What if the month was bad — is it still worth writing the document
A weak month is exactly when the review carries the most weight. A good month is easy to write up — everything reads as confirmation of what works. A weak month carries information about a problem that might otherwise stay invisible until the quarterly summary, when it will be much harder to reverse. Specific things worth putting on paper at that point: the distribution of losses — was it one big mistake or a string of small discipline breaks; the distribution in time — did the loss concentrate in a single week or spread out evenly; the distribution by setup — does it affect the whole strategy or one particular entry type; the distribution by time of day — were the errors mostly in the evening when fatigue starts to take over. The second task is separating execution from the plan: the review has to show whether the plan was good but executed badly, or whether the plan itself was already in trouble. The worst response to a weak month is skipping the review under the heading “I don’t want to look at this now”. That lets the problem grow for another sixty days, and by the time it does reach the document it is twice as expensive. Writing operational conclusions after a weak month is uncomfortable, but that discomfort is precisely what makes the career sustainable.

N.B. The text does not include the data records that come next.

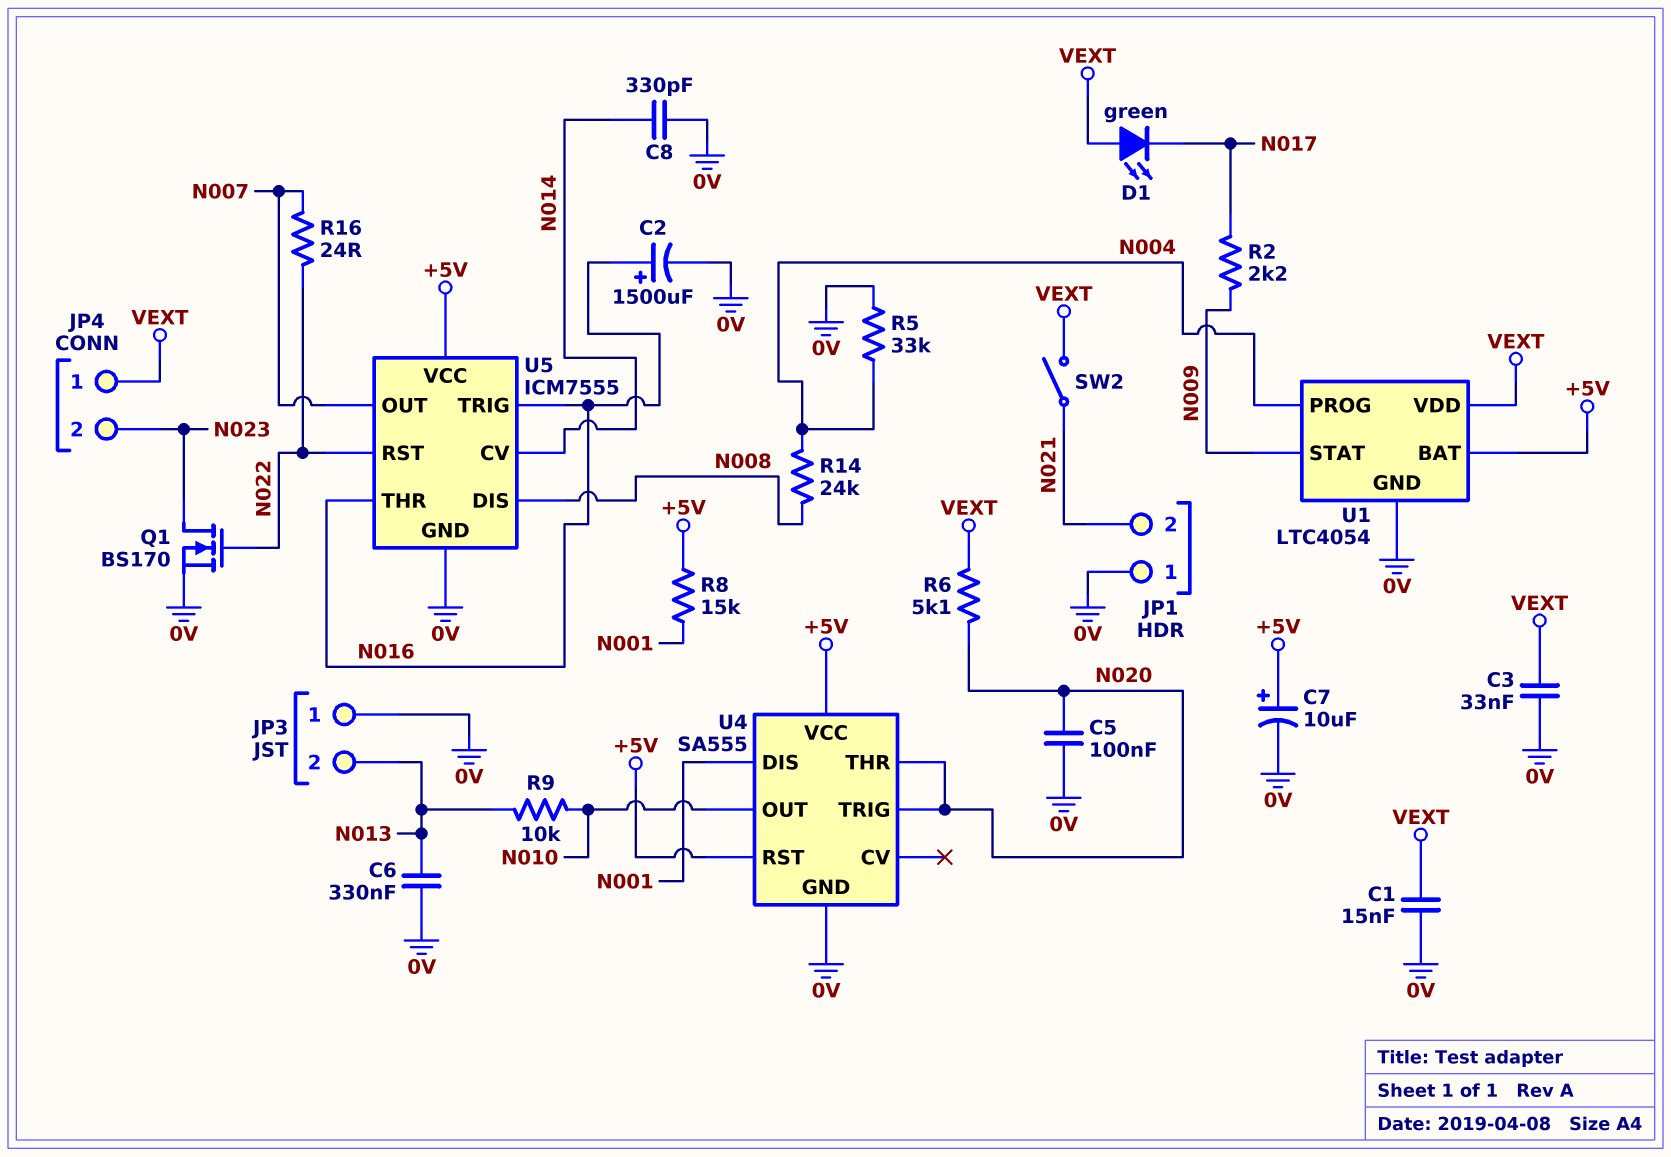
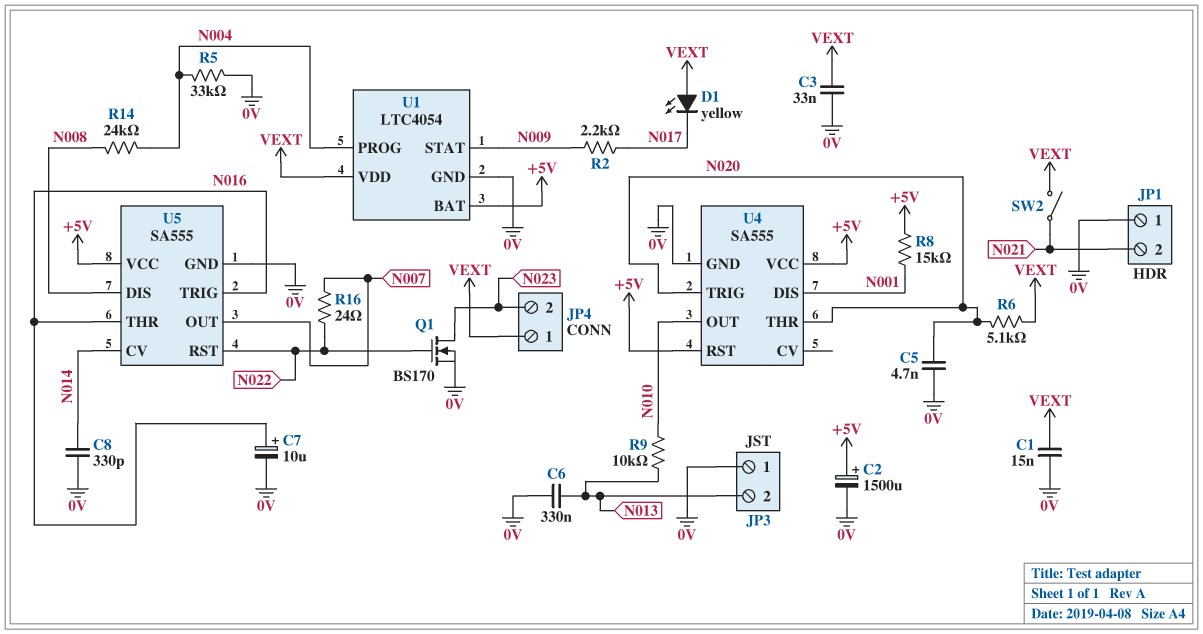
C2: 1500uF (plus N016, minus 0V) -> 1500uF (plus +5V, minus 0V)
C5: 100nF (0V, N020) -> 4.7nF (0V, N020)
C7: 10uF (plus +5V, minus 0V) -> 10uF (plus N016, minus 0V)
D1: LED green (A VEXT, K N017) -> LED yellow (A VEXT, K N017)
U5: ICM7555 -> SA555

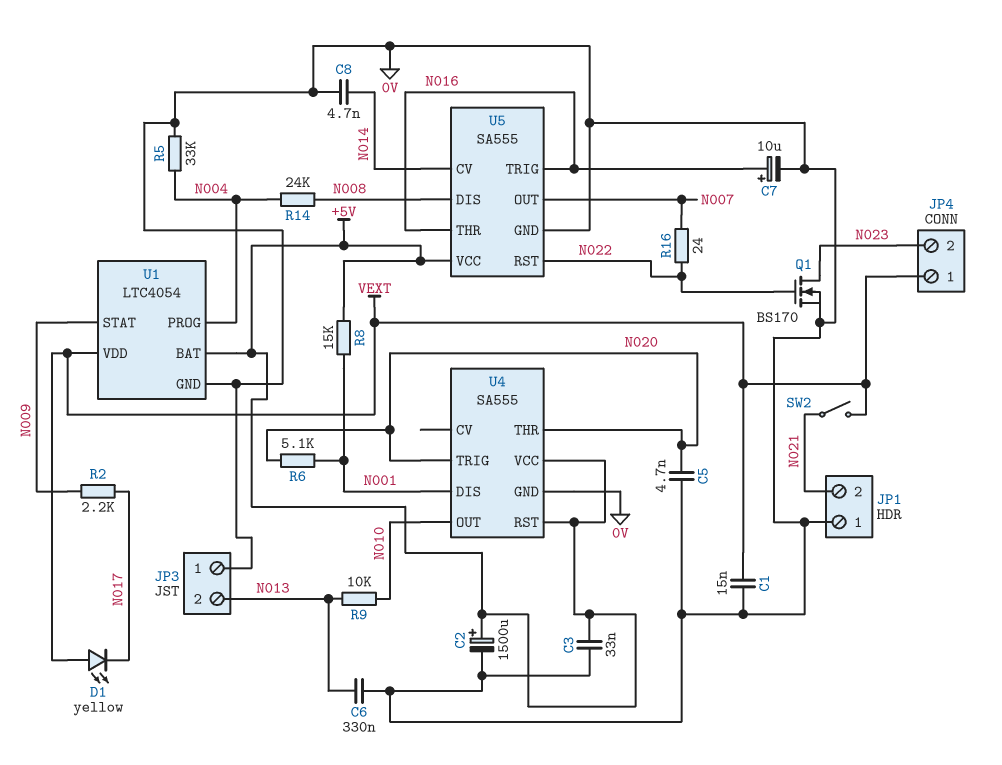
C3: 33nF (0V, VEXT) -> 33nF (+5V, 0V)
C8: 330pF (0V, N014) -> 4.7nF (0V, N014)
R6: 5.1k (N020, VEXT) -> 5.1k (N001, N020)

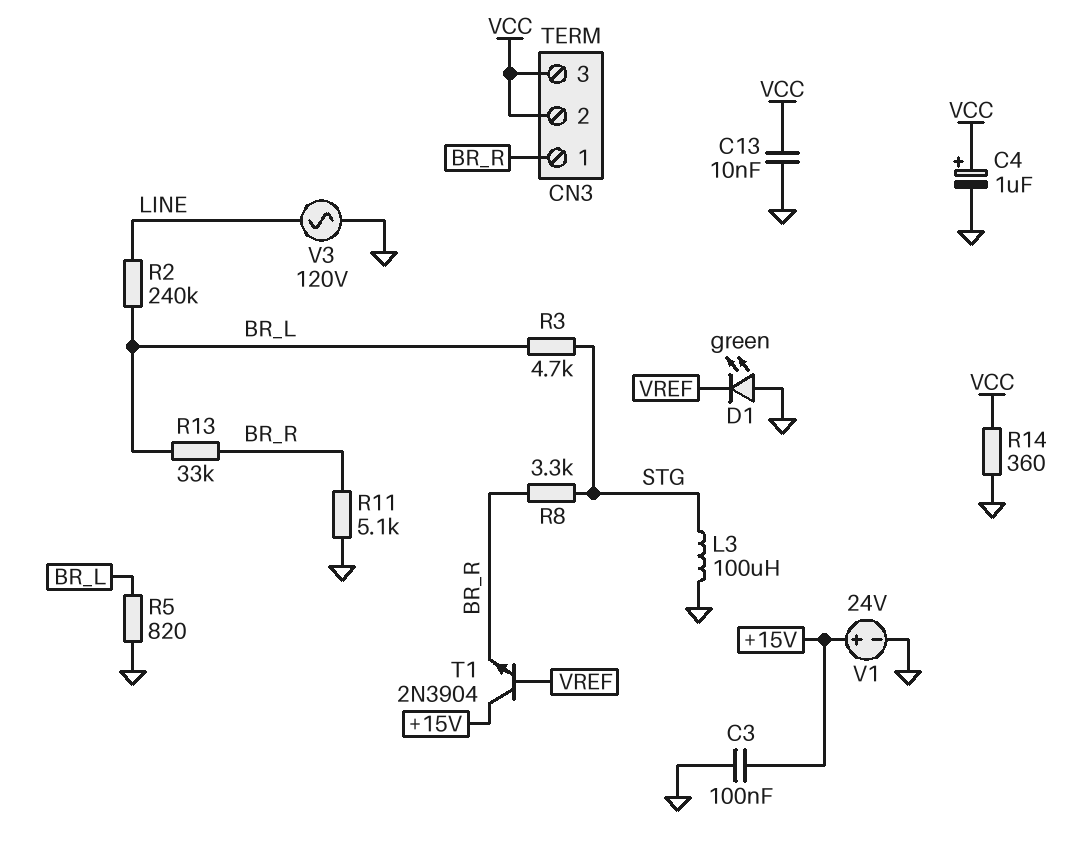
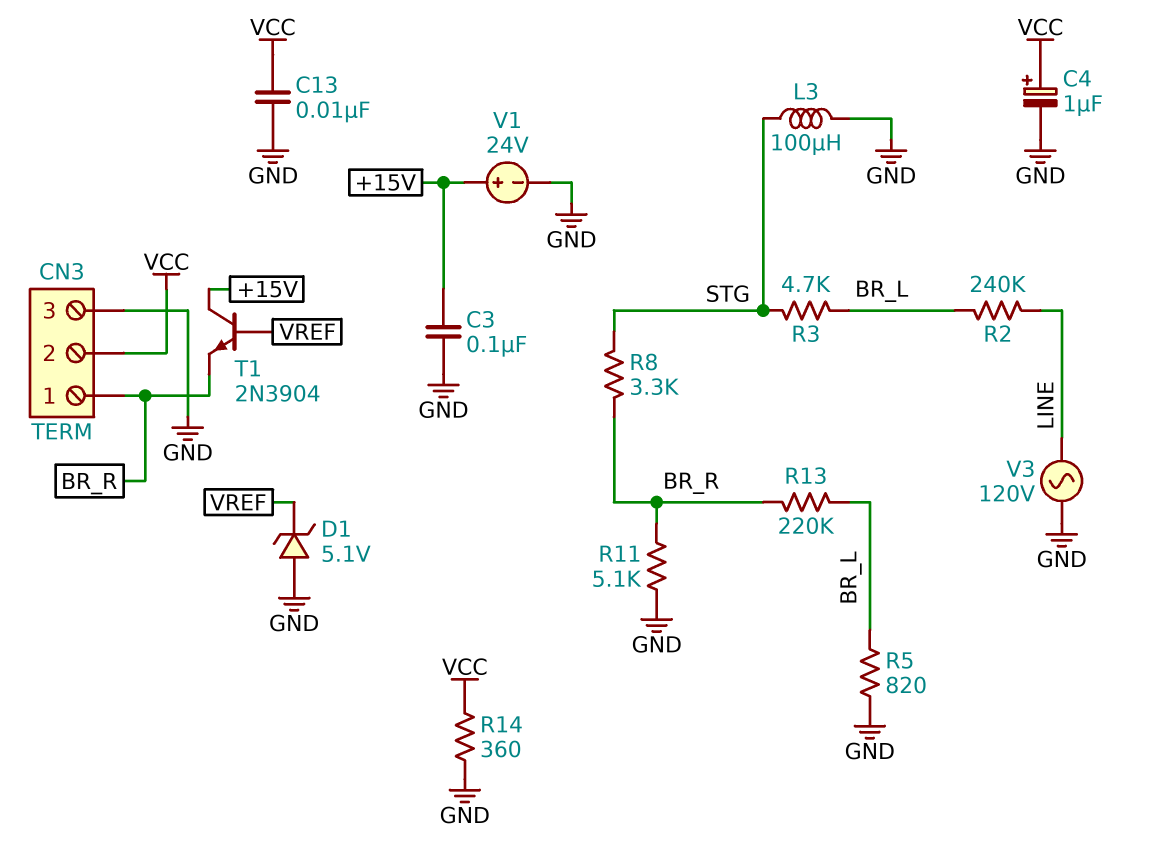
CN3 pin 3: VCC -> GND
D1: LED green (A GND, K VREF) -> zener 5.1V (A GND, K VREF)
R13: 33k (BR_L, BR_R) -> 220k (BR_L, BR_R)

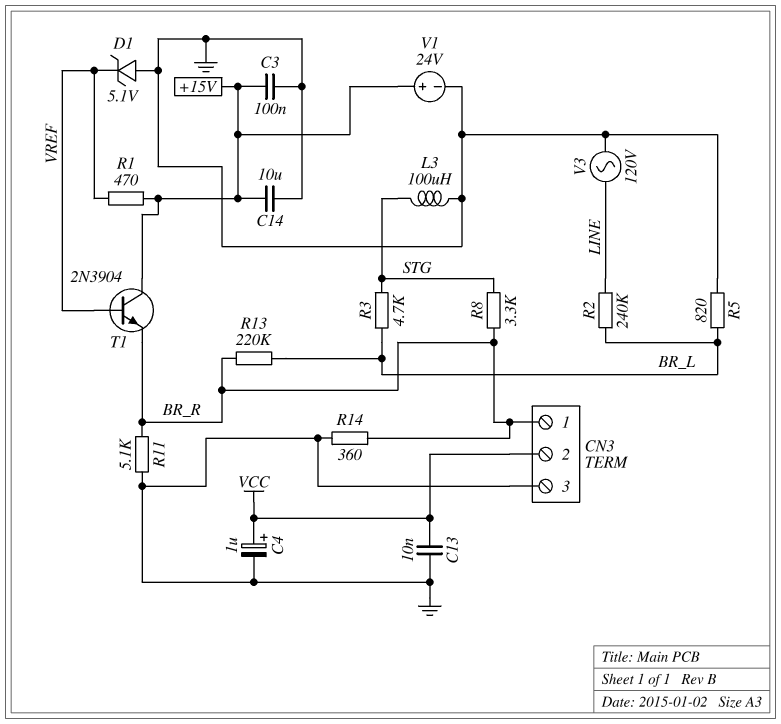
C14: none -> 10uF (+15V, GND)
R1: none -> 470 (+15V, VREF)
R14: 360 (GND, VCC) -> 360 (BR_R, GND)

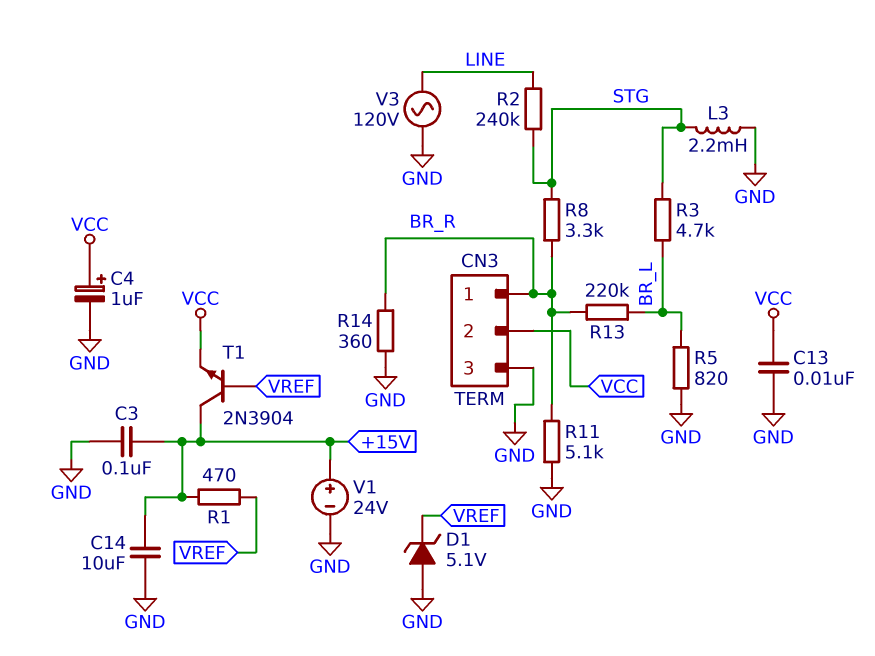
L3: 100uH (GND, STG) -> 2.2mH (GND, STG)
R2: 240k (BR_L, LINE) -> 240k (LINE, STG)
T1: NPN 2N3904 (B VREF, C +15V, E BR_R) -> NPN 2N3904 (B VREF, C +15V, E VCC)

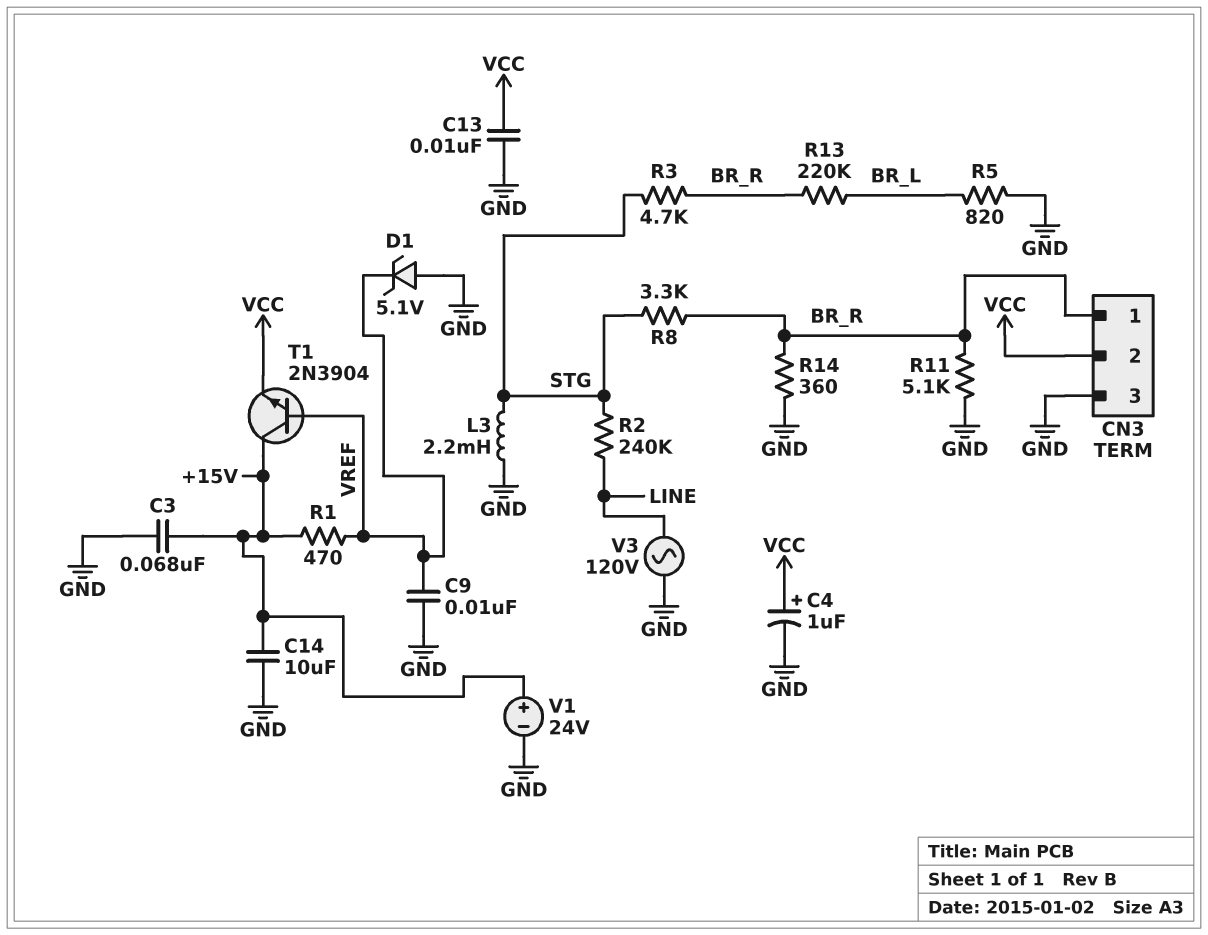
C3: 100nF (+15V, GND) -> 68nF (+15V, GND)
C9: none -> 10nF (GND, VREF)
R3: 4.7k (BR_L, STG) -> 4.7k (BR_R, STG)

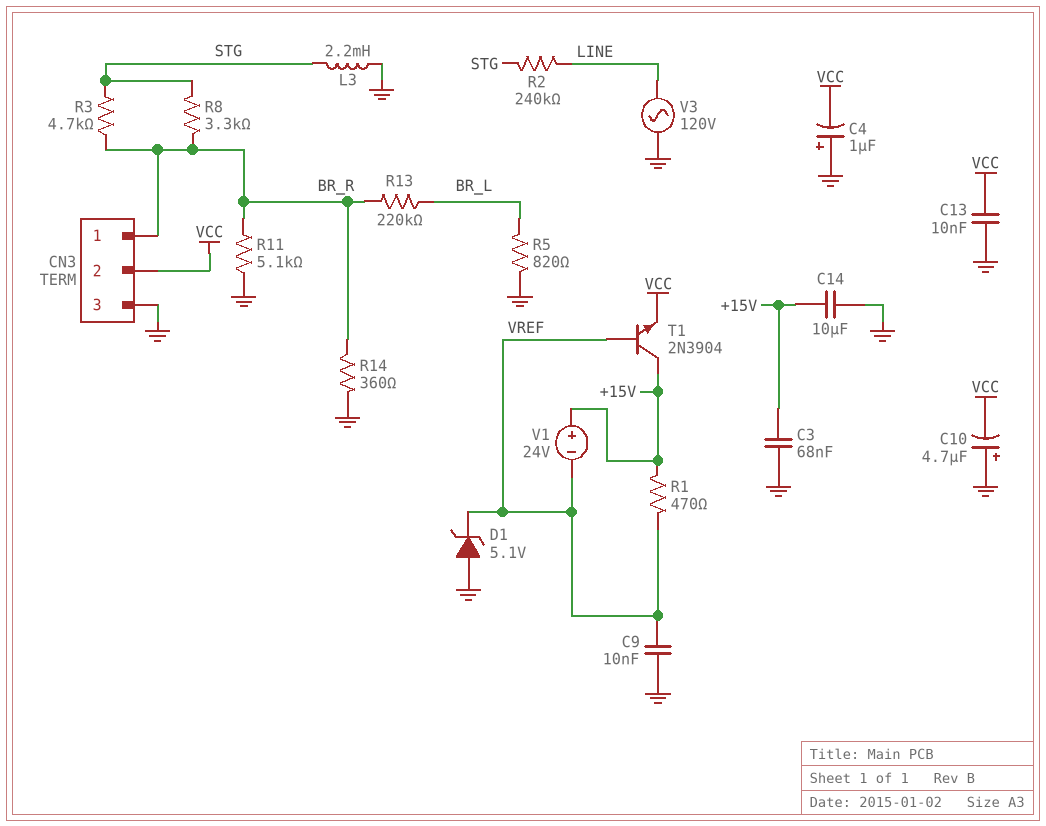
C4: 1uF (plus VCC, minus GND) -> 1uF (plus GND, minus VCC)
C10: none -> 4.7uF (plus GND, minus VCC)
V1: 24V (plus +15V, minus GND) -> 24V (plus +15V, minus VREF)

Which tools are really necessary at the start
For the first year of monthly reviews, three free tools are plenty: a spreadsheet for the numerical work, a text editor for the narrative, and a plain trading journal kept alongside the trades themselves. The spreadsheet wants nine fixed columns: trade number, date, pair, direction, position size, profit and loss in account currency, profit and loss in units of risk, setup, one-line comment. From that, win rate, average win and loss, reward-to-risk, expectancy and profit factor compute themselves — which is everything needed for the financial section. The text editor holds six fixed headings, one per section, with three to five paragraphs under each. The full document fits on six to ten pages and gets stored in a folder organised by date, so that in December, when the annual review comes due, twelve neat datasets are already on the shelf. Dedicated software (TraderSync, Edgewonk, Notion with linked databases) starts to make sense only in the second or third year, when the trader already knows what reports they need and the account is generating at least ten times the cost of the subscription. Investing in tools in month one is a classic trap: paying for something whose reports cannot yet be read.